The properties of these batteries usually are described by abbrevations. However- gobbledygook was yesterday. Within this crash course we will give a short introduction to what we feel the most important terms:

SOC means “State of Charge”. It describes the equivalent of a fuel gauge in percent. A SOC of 100% describes a fully charged battery, a SOC of 0% a fully discharged battery.

SOH means “State of Health”. It describes the condition of an already used, somewhat degraded battery in a sense of capability to comply with the requested performance parameters compared to the performance parameters provided by a new battery. It therefore is a measure of battery degradation.

SOF means “State of Fitness”. It describes the capability of a battery to perform according to an actually requested level of performance. It is usually affected by factors as SOC, SOH and battery temperature.

BMS means “Battery Management System”. A BMS is an electronic device designated for protection of the cells within a battery pack from exceeding charging and discharging currents, from too high or too low battery temperatures and from operating the battery pack at too high or too low voltages. Frequently it also balances the individual cells within the battery pack and provides information on battery state using a data interface.

DOD means “Depth of Discharge”. It describes more or less the contrary of SOC in terms of battery charge. Frequently of practical use is the term “maximum DOD”, which describes the maximum capacity recommended for discharge from fully charged state in relation to the maximum capacity availible for discharging. This is of practical relevance, because maximum DOD strongly affects the expected lifetime of a battery.

LFP means “Lithium Ferrum Phosphate”. It describes a type of electrochemistry and a battery type from the lithium ion battery family. Batteries with LFP electrochemistry are more durable than many other types of the lithium ion battery family and have better safety margins. LFP batteries are among the favorites for use within electric cars. They often can endure 2000-5000 full cycles and more.

LTO means “Lithium Titanium Oxide”. It describes another type of electrochemistry and a battery type from the lithium ion battery family. LTO battery cells are even more durable than LFP batteries at an even increased level of safety. They often can endure 10000 full cycles and more.

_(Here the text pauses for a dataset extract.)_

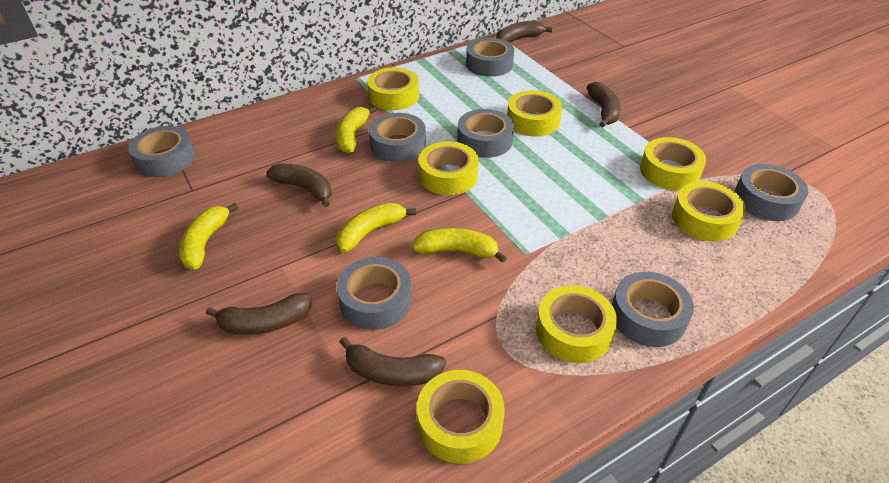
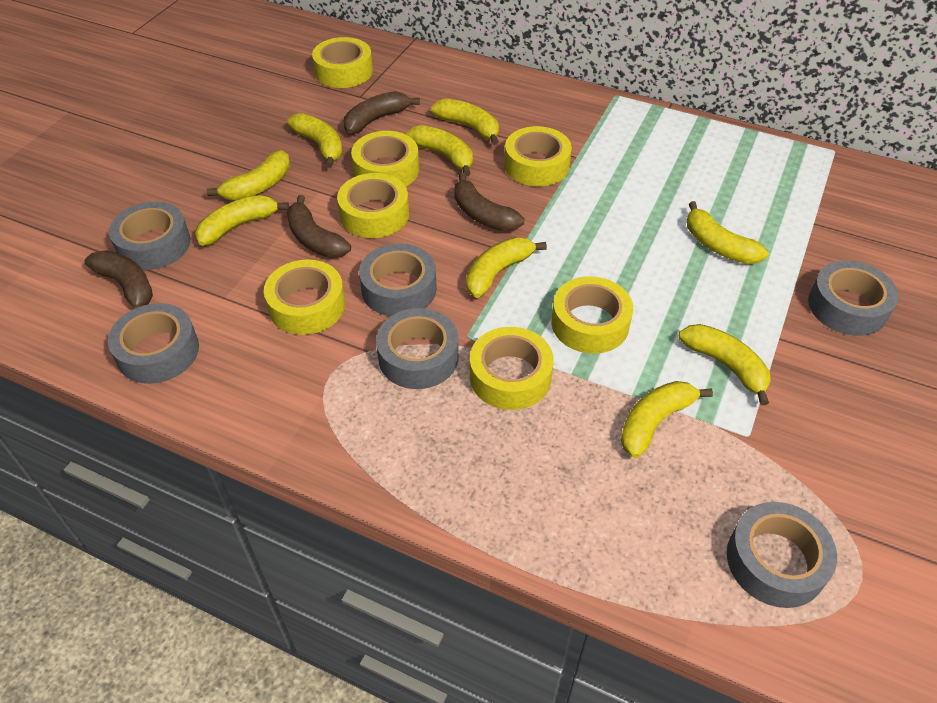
brown banana: 5 -> 4
grey tape: 7 -> 6
yellow banana: 4 -> 9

Balancing is called a process applied during recharging a battery pack consisting of more than one cells arranged in series, especially with lithium ion battery cells. Within the balancing process, the state of charge (SOC) of the individual battery cells are equalized (“balanced”). This is necessary, as the single battery cells could, due to manufacturing tolerances, different self discharge rates, temperature gradients and some more factors within the battery pack, degradate with different speed, featuring different SOC’s for each cell and limiting the overall pack capacity towards the lowest SOC of all cells. This effects are compensated by bringing the SOC of all cells to a common level as a result of the balancing process.

“C”, frequently “1C” oder “0.2C”, the so-called discharge rate, is a term for describing the recharging- and discharging process within a battery specifically, i.e. independently of the batterie’s absolute capacity in Ah and the flowing currents in Amps. A discharge rate of “1C” implies, that a fully charged battery is discharged by continuous current completely within one hour. A discharge rate of “2C” correspends with a complete discharge process within half an hour; a discharge rate of “10C” would correspond with the complete discharge of a fully charged battery within six minutes, and so on.

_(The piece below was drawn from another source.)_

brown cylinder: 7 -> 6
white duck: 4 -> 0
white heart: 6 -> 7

End of charge voltage: The end of charge voltage designates the maximum voltage being applied on a battery cell during charging process. Its value is recommended by the battery manufacturer and should not be exceeded due to risk of battery destruction and self ignition.

End of discharge voltage: The end of discharge voltage designates the minimum voltage being allowed on a battery cell during discharging process. It’s value is recommended by the battery manufacturer and should not be exceeded due to risk of increased battery degradation / destruction within a process called deep discharge.

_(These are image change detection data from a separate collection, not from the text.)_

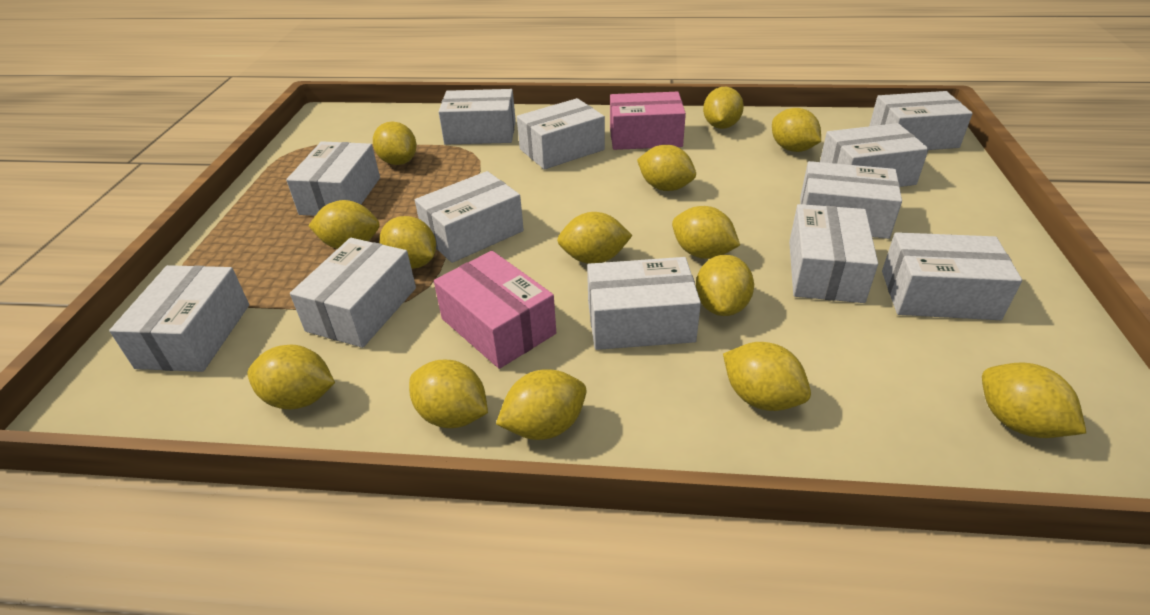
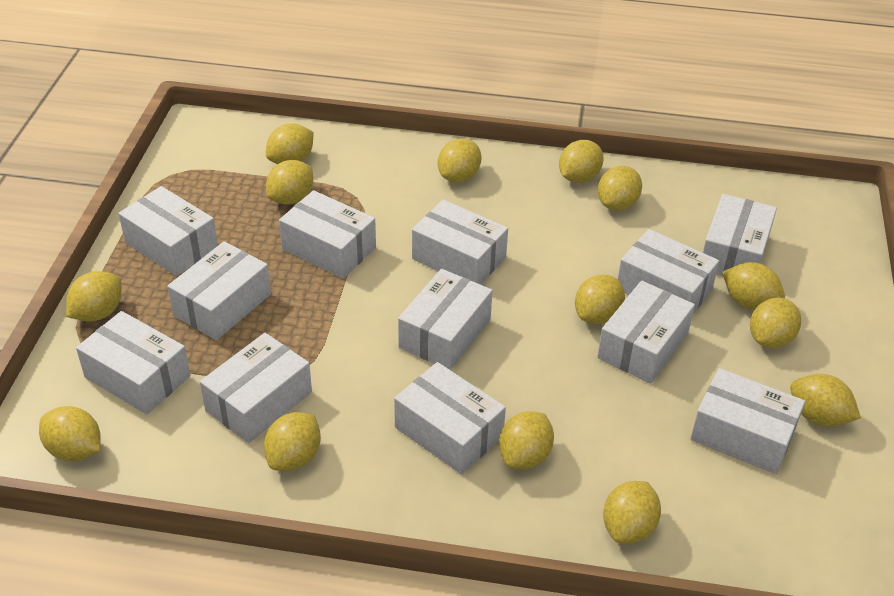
pink box: 2 -> 0

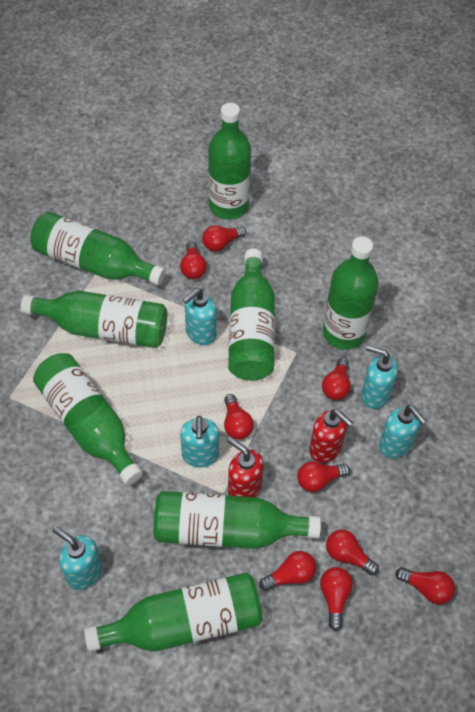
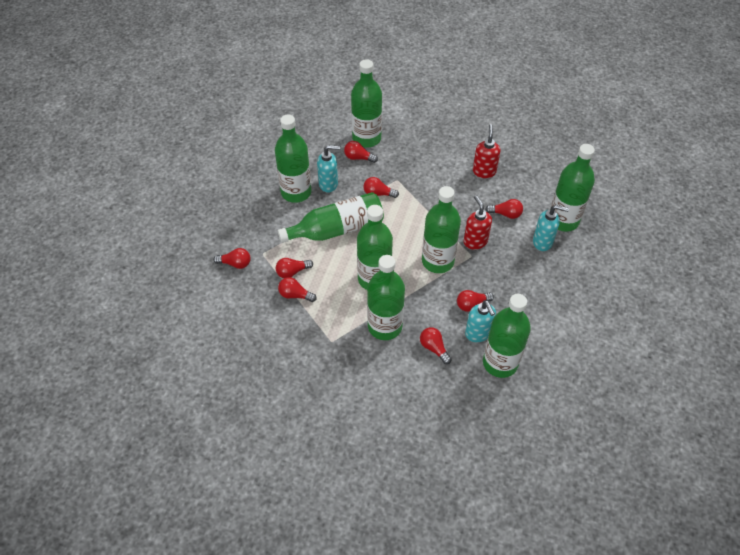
red light bulb: 9 -> 8
turquoise soap dispenser: 5 -> 3

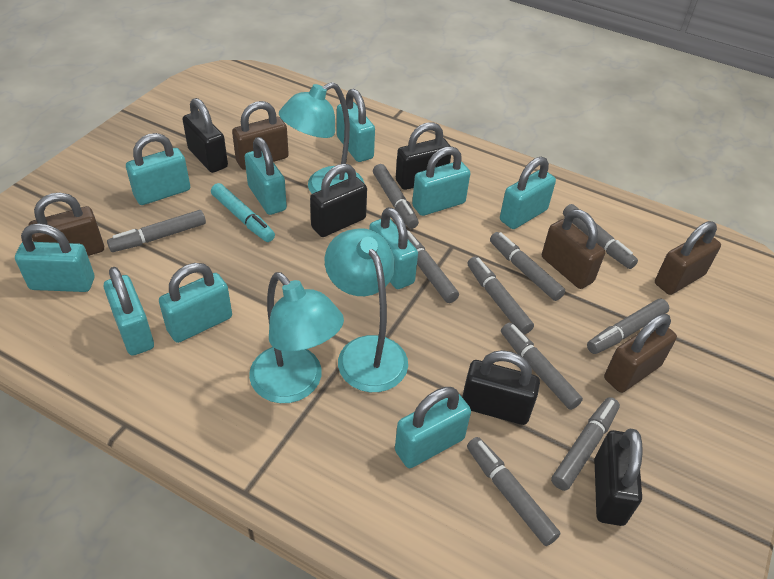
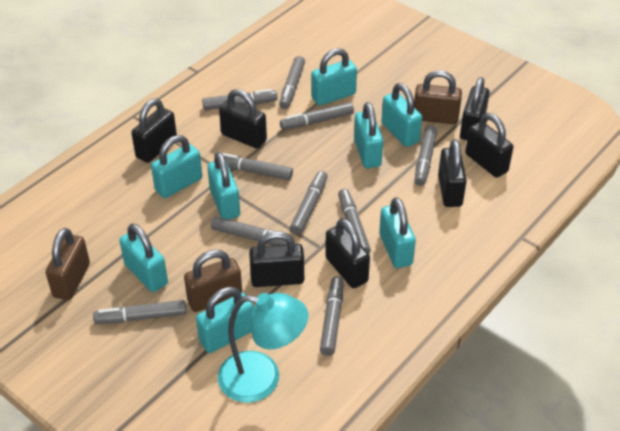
black padlock: 5 -> 7
brown padlock: 5 -> 3
turquoise lamp: 3 -> 1
turquoise marker: 1 -> 0
turquoise padlock: 10 -> 8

battery cycle: cycles are a result of charging and discharging of a battery cell. A full cycle is performed, whenever a capacity equal to the capacity of the battery cell has been turned over once. The DOD performed within the charging and discharging cycles is considered within this calculation as shown within the following example:
A full cycle has been perfomed whenever…

-the battery cell has been empty, then fully charged and then fully discharged, or

-the battery cell has been empty, then fully charged twice and discharged two times towards a SOC of 50%, or

-the battery cell has been charged two times from a SOC=30% towards a SOC=80% and discharged back to SOC=30%

The information on cycles endured is important for life estimation resp. life expectancy of a battery cell or a battery pack.